"the tale
Of horrid apparition, tall and ghastly,
That walks at dead of night, or takes his stand
O'er some new-open'd grave, and, strange to tell,
Evanishes at crowing of the cock."
This superstition has not entirely died out in England, and a
correspondent of "Notes and Queries"[173] relates an amusing legend
current in Devonshire: "Mr. N. was a squire who had been so unfortunate
as to sell his soul to the devil, with the condition that after his
funeral the fiend should take possession of his skin. He had also
persuaded a neighbor to be present on the occasion of the flaying. On
the death of Mr. N. this man went, in a state of great alarm, to the
parson of the parish, and asked his advice. By him he was told to fulfil
his engagement, but he must be sure and carry a cock into the church
with him. On the night after the funeral the man proceeded to the
church, armed with the cock, and, as an additional security, took up his
position in the parson's pew. At twelve o'clock the devil arrived,
opened the grave, took the corpse from the coffin, and flayed it.
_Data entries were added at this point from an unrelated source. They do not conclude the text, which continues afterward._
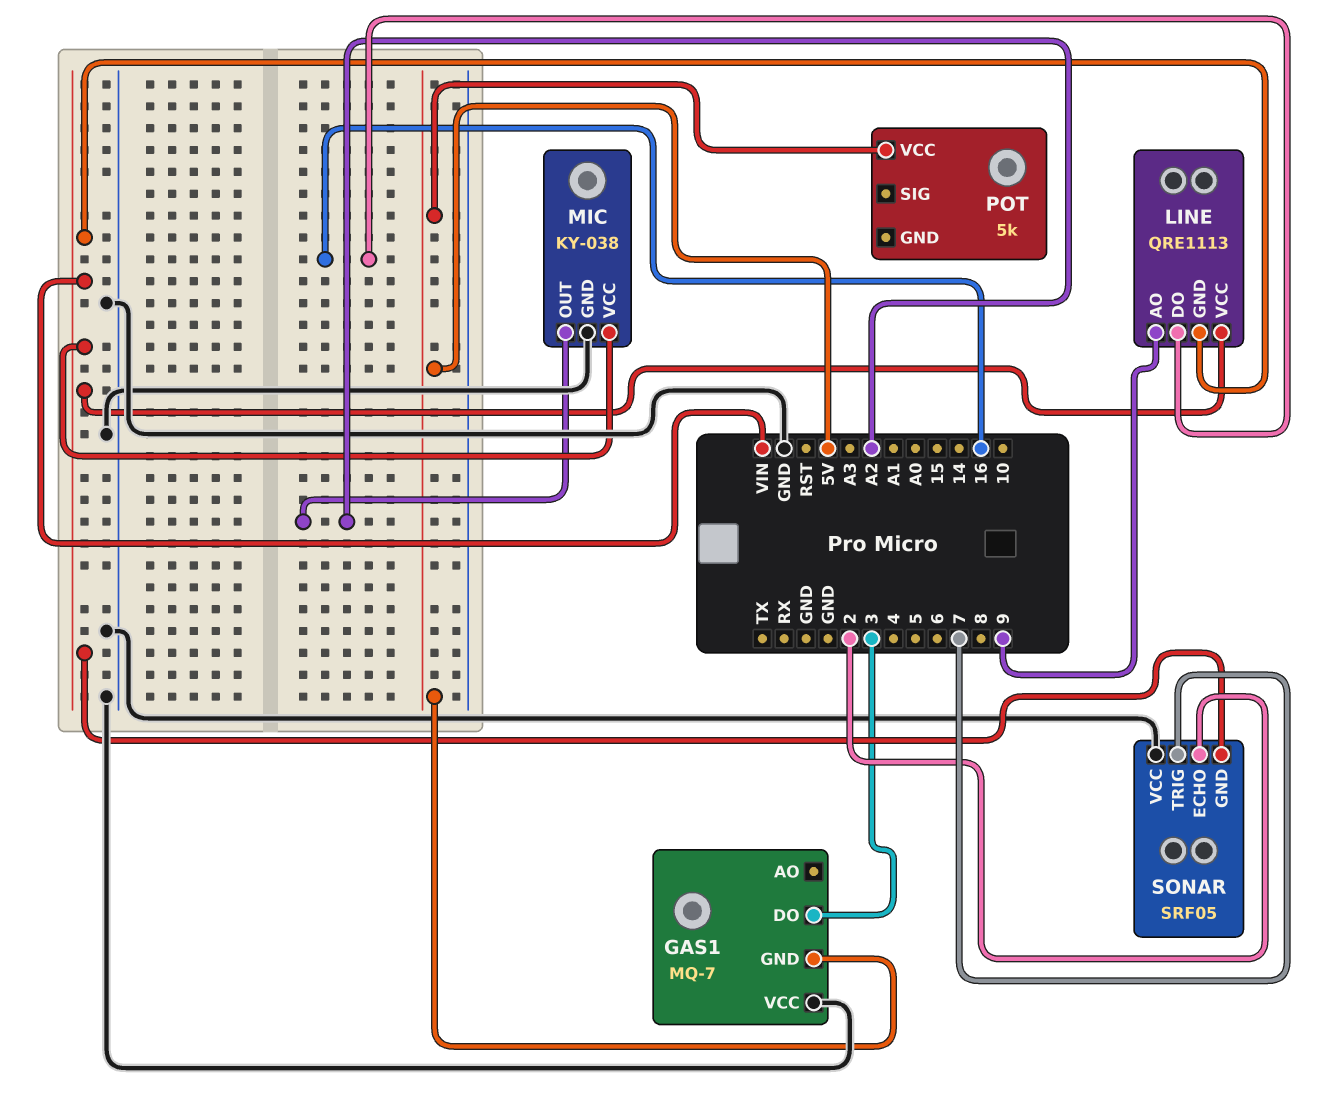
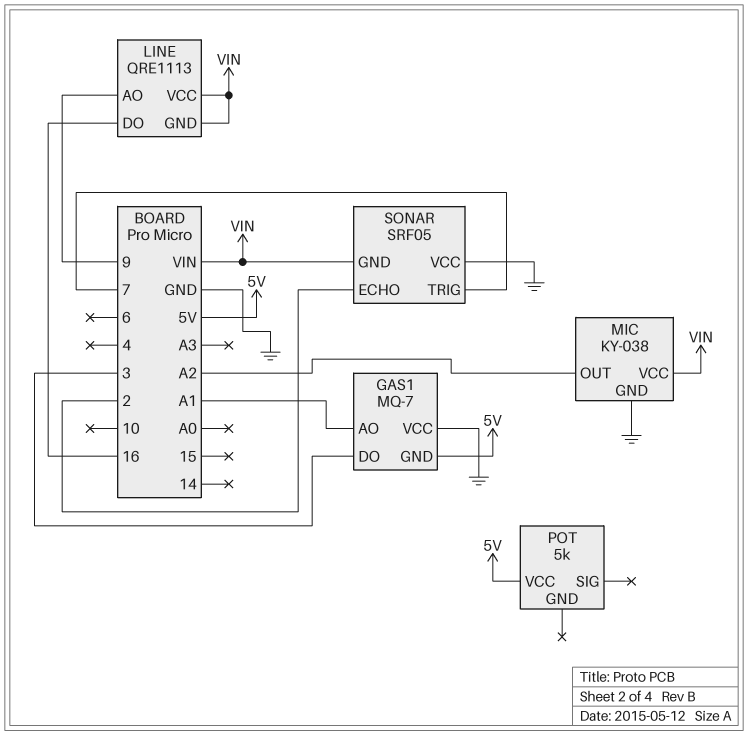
GAS1 pin AO: none -> A1

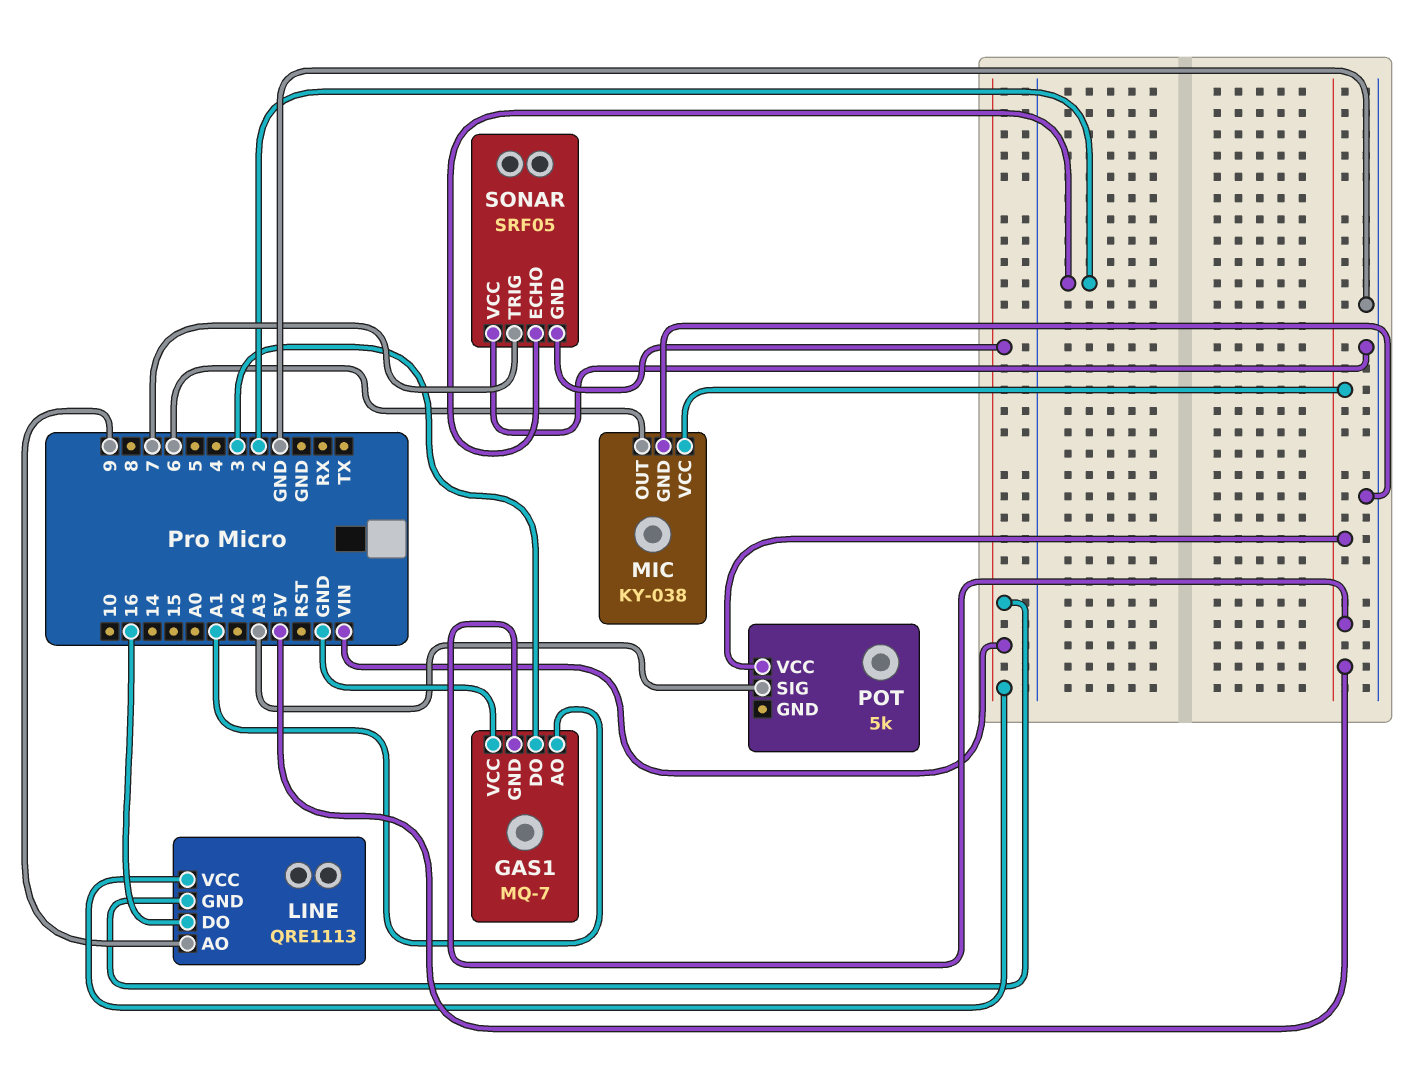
MIC pin OUT: A2 -> 6
MIC pin VCC: VIN -> 5V
POT pin SIG: none -> A3

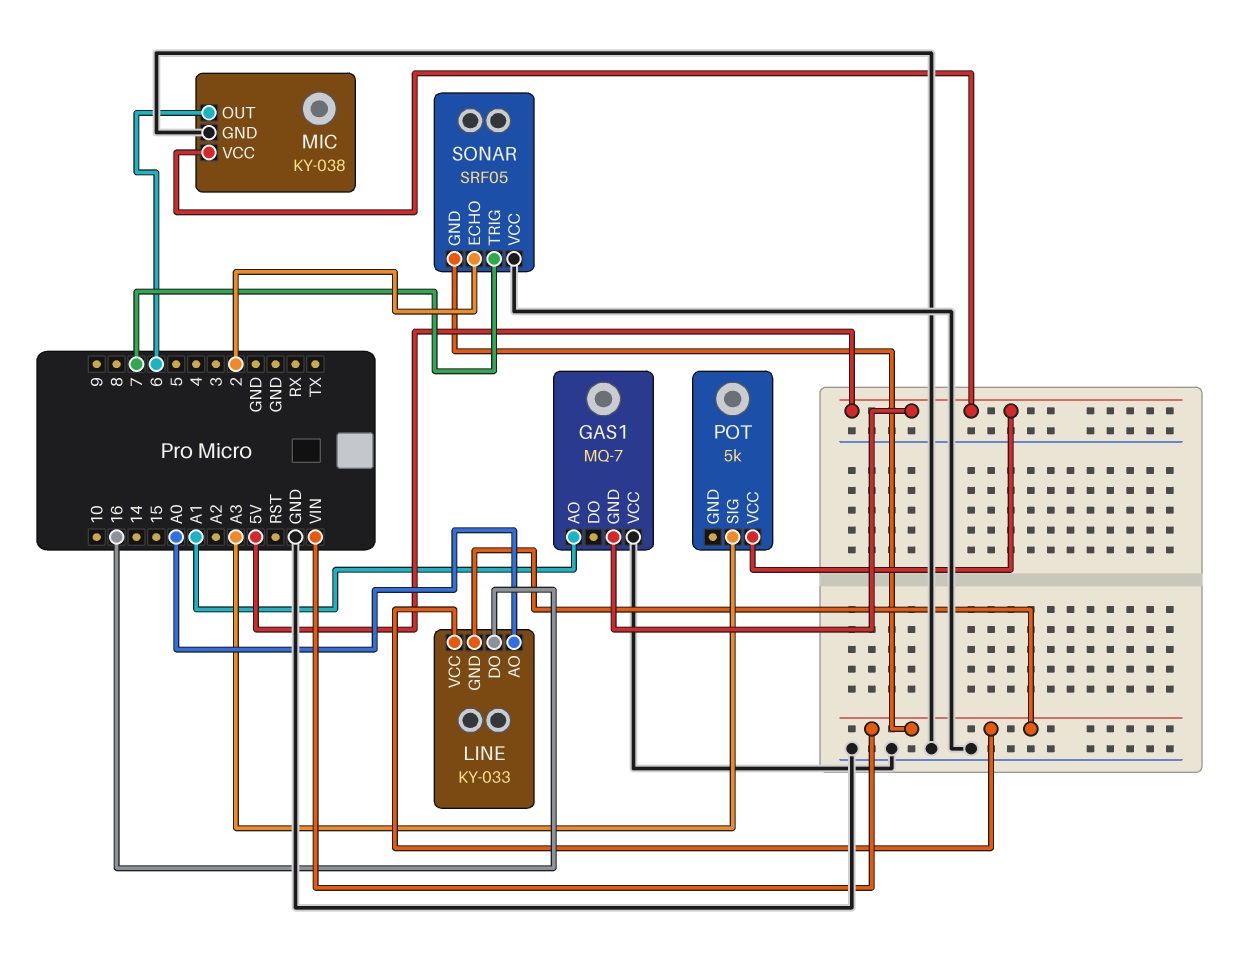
GAS1 pin DO: 3 -> none
LINE: QRE1113 -> KY-033
LINE pin AO: 9 -> A0

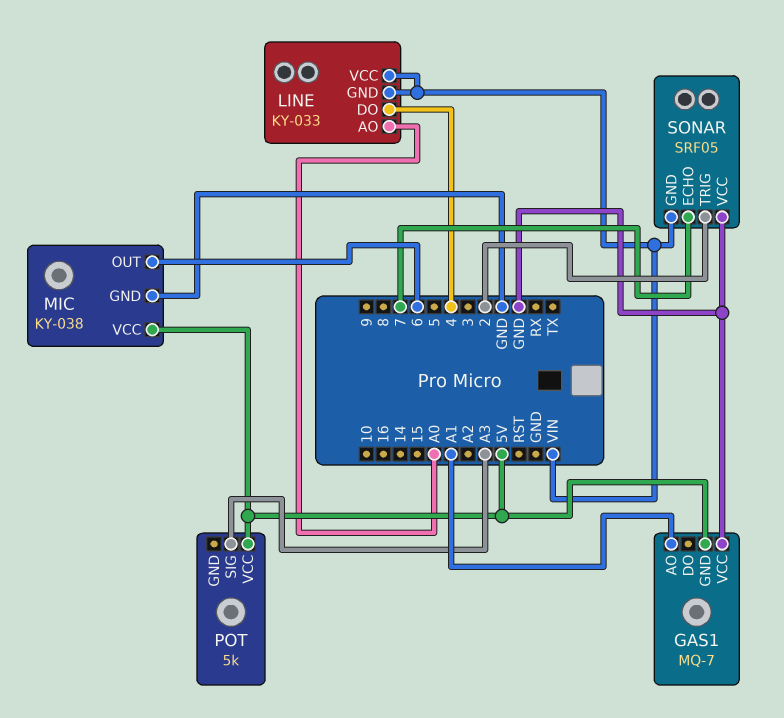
LINE pin DO: 16 -> 4
SONAR pin ECHO: 2 -> 7
SONAR pin TRIG: 7 -> 2

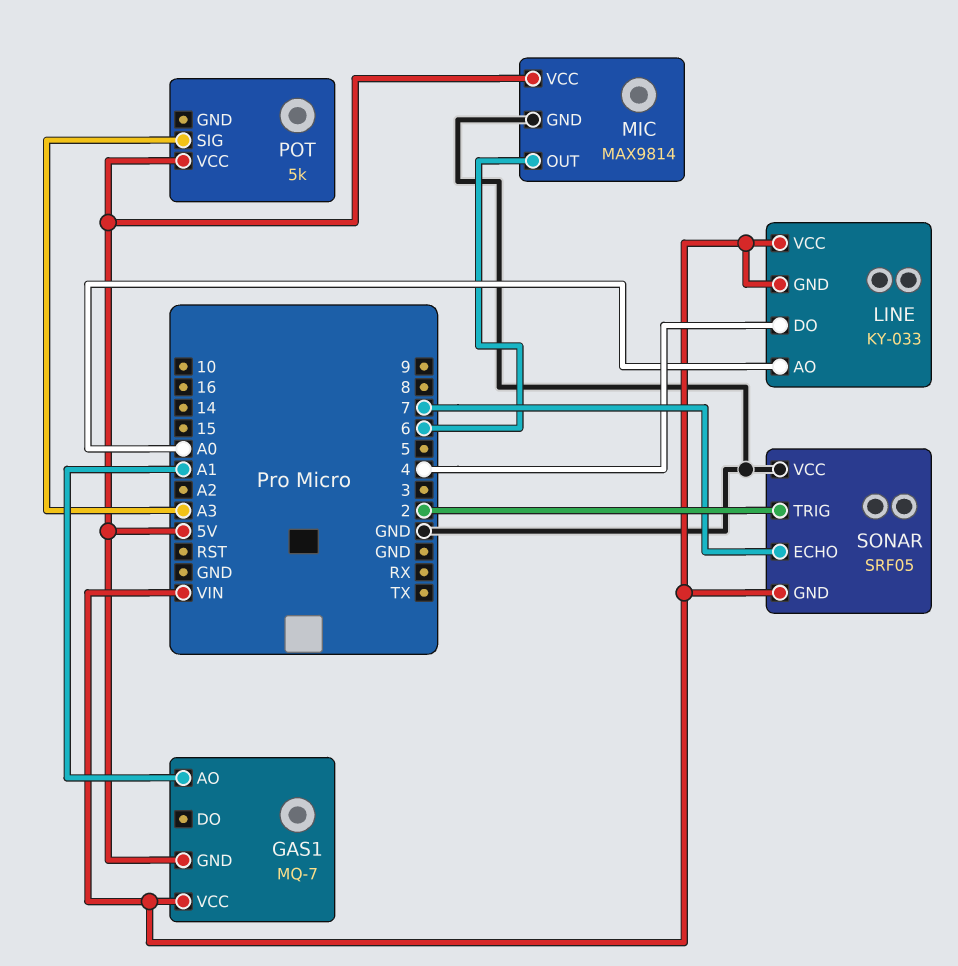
GAS1 pin VCC: GND -> VIN
MIC: KY-038 -> MAX9814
When
the operation was concluded, he held the skin up before him and
remarked, 'Well, 'twas not worth coming for after all, for it is all
full of holes!' As he said this the cock crew, whereupon the fiend,
turning round to the man, exclaimed, 'If it had not been for the bird
you have got there under your arm, I would have your skin too!' But,
thanks to the cock, the man got home safe again." Various origins have
been assigned to this superstition, which Hampson[174] regards as a
misunderstood tradition of some Sabaean fable. The cock, he adds, which
seems by its early voice to call forth the sun, was esteemed a sacred
solar bird; hence it was also sacred to Mercury, one of the
personifications of the sun.
[173] 1st series, vol. iii. p. 404.
[174] "Medii OEvi Kalendarium," vol. i. p. 85.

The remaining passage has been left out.